El almirante miró el cronómetro del comlog y asintió con un brusco movimiento de cabeza.

—Hace cuatro años que estoy fuera de servicio —murmuró De Soya—. No he usado uniforme ni recibido una actualización técnica en todo ese tiempo. El mundo donde yo servía como sacerdote estaba tan alejado de todo que bien pude estar en fuga criogénica. ¿Cómo puedo recibir el mando de una nave estelar arcángel de última generación?

Marusyn frunció el ceño.

—Lo pondremos al corriente, padre capitán. La flota de Pax sabe lo que hace. ¿Se niega a aceptar la misión?

De Soya titubeó visiblemente.

—No, señor —dijo—. Agradezco que usted y la flota demuestren confianza en mí. Daré lo mejor de mí, almirante. —De Soya era disciplinado por partida doble: no sólo como sacerdote y jesuita, sino también como oficial de la flota de Su Santidad.

El rostro pétreo de Marusyn se ablandó.

—Claro que sí, Federico. Nos agrada tenerle de vuelta. Nos gustaría que permanezca en la rectoría de los Legionarios hasta que la nave esté disponible, si le parece bien.

Maldición, pensó De Soya. Todavía prisionero de esos malditos Legionarios.

—Desde luego —dijo—. Es un lugar agradable.

Marusyn miró de nuevo su comlog. La entrevista obviamente había terminado.

—¿Algún requerimiento antes que la designación sea oficial, padre capitán?

De Soya titubeó de nuevo. Sabía que era inapropiado hacer un requerimiento, pero aun así habló.

—Sí, señor, uno. Había tres hombres que estuvieron a mi mando en el viejo Rafael, los comandos de la Guardia Suiza que llevé de Hyperion… El lancero Rettig murió, pero el sargento Gregorius y el cabo Kee estuvieron conmigo hasta el final, y me preguntaba…

Marusyn asintió con impaciencia.

—Los quiere en el nuevo Rafael. Parece razonable. Yo tenía un cocinero que llevaba de nave en nave… el pobre diablo murió durante la segunda rebelión del Saco de Carbón.

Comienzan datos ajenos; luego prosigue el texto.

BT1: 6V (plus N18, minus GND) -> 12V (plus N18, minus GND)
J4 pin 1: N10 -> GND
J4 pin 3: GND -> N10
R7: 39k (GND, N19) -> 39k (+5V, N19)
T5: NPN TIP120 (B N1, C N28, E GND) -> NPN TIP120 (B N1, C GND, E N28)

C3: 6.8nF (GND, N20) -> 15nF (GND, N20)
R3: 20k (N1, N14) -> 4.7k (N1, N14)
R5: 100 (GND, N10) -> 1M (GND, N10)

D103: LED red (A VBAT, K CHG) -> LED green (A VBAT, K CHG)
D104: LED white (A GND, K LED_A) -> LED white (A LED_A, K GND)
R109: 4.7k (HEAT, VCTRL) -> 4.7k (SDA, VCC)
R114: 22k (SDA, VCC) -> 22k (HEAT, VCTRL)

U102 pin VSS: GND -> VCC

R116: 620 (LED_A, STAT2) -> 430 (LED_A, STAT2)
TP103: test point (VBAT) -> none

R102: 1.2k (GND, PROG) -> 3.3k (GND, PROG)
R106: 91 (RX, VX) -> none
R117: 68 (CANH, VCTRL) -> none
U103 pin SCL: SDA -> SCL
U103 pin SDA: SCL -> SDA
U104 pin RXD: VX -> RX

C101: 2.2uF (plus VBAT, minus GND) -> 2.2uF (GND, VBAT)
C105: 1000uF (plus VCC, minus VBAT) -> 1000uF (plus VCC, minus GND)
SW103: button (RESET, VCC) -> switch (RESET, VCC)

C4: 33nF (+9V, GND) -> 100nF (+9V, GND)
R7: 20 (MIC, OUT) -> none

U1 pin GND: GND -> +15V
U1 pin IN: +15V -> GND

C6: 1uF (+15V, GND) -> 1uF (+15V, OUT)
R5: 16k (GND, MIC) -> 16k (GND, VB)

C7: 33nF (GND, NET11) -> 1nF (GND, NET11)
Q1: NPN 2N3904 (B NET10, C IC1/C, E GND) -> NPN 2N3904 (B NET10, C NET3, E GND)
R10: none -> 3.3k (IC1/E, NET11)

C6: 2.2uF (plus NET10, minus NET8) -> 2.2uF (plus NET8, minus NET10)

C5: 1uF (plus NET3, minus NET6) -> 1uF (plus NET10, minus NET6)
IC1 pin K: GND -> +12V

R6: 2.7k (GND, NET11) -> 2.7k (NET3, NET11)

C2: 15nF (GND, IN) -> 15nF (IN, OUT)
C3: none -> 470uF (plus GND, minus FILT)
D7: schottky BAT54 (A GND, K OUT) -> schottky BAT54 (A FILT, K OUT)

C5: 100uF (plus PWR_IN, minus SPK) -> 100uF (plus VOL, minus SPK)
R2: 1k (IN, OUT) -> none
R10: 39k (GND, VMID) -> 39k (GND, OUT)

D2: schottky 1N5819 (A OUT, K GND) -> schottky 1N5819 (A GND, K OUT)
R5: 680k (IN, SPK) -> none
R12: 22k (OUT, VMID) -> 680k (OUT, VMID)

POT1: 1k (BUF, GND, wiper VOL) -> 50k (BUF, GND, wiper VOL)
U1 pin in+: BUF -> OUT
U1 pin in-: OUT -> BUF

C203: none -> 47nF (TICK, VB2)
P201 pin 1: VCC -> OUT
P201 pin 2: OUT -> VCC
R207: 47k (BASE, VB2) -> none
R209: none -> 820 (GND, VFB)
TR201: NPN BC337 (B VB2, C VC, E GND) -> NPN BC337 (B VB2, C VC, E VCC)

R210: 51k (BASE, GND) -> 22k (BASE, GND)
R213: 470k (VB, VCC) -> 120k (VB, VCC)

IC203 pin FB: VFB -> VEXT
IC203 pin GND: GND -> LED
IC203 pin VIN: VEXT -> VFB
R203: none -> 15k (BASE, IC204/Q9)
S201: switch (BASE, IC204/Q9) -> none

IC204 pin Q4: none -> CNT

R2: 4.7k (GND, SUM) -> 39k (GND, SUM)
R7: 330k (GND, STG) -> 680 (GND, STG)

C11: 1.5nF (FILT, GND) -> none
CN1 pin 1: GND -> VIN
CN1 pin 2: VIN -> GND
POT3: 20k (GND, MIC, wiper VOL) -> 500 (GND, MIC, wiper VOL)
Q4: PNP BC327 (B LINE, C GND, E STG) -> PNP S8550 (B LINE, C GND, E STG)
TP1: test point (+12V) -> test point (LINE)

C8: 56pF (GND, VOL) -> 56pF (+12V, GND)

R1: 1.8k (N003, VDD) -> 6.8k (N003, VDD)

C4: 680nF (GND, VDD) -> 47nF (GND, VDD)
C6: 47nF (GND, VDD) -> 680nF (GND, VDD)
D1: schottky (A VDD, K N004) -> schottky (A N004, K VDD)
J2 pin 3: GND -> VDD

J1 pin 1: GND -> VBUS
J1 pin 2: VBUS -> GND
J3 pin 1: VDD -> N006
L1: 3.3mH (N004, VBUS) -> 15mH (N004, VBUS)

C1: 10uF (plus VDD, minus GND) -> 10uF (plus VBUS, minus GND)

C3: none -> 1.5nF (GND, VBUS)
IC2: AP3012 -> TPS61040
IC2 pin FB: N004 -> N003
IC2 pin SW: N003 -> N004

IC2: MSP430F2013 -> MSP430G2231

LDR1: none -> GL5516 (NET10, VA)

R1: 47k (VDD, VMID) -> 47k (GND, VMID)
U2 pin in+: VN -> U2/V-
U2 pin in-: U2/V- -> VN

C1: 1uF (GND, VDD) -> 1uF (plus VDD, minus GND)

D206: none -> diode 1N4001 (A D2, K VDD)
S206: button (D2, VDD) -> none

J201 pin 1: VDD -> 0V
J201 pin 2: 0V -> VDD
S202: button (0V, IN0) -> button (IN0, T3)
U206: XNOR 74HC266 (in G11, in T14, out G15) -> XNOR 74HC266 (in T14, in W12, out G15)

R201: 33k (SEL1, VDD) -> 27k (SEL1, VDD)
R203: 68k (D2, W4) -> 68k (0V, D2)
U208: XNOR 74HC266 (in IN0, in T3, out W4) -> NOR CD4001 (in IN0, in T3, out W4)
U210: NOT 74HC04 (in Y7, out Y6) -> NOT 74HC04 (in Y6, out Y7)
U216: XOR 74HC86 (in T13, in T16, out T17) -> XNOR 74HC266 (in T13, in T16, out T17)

No sé qué será de estos hombres… —Miró a Marget Wu.

—Por gran coincidencia —dijo la almirante Wu—, me encontré con sus expedientes mientras revisaba los papeles de reinstalación del padre capitán. El sargento Gregorius sirve actualmente en los territorios del Anillo. Sin duda podrá arreglarse la transferencia. Pero me temo que el cabo Kee…

De Soya sintió un nudo en el estómago. El cabo Kee había estado con él en Bosquecillo de Dios —habían devuelto a Gregorius al nicho después de una resurrección frustrada— y lo había visto por última vez después del regreso al espacio de Pacem, cuando Pax Mercantilus los llevaba a celdas separadas después del arresto. De Soya había estrechado la mano del cabo, asegurándole que volverían a verse.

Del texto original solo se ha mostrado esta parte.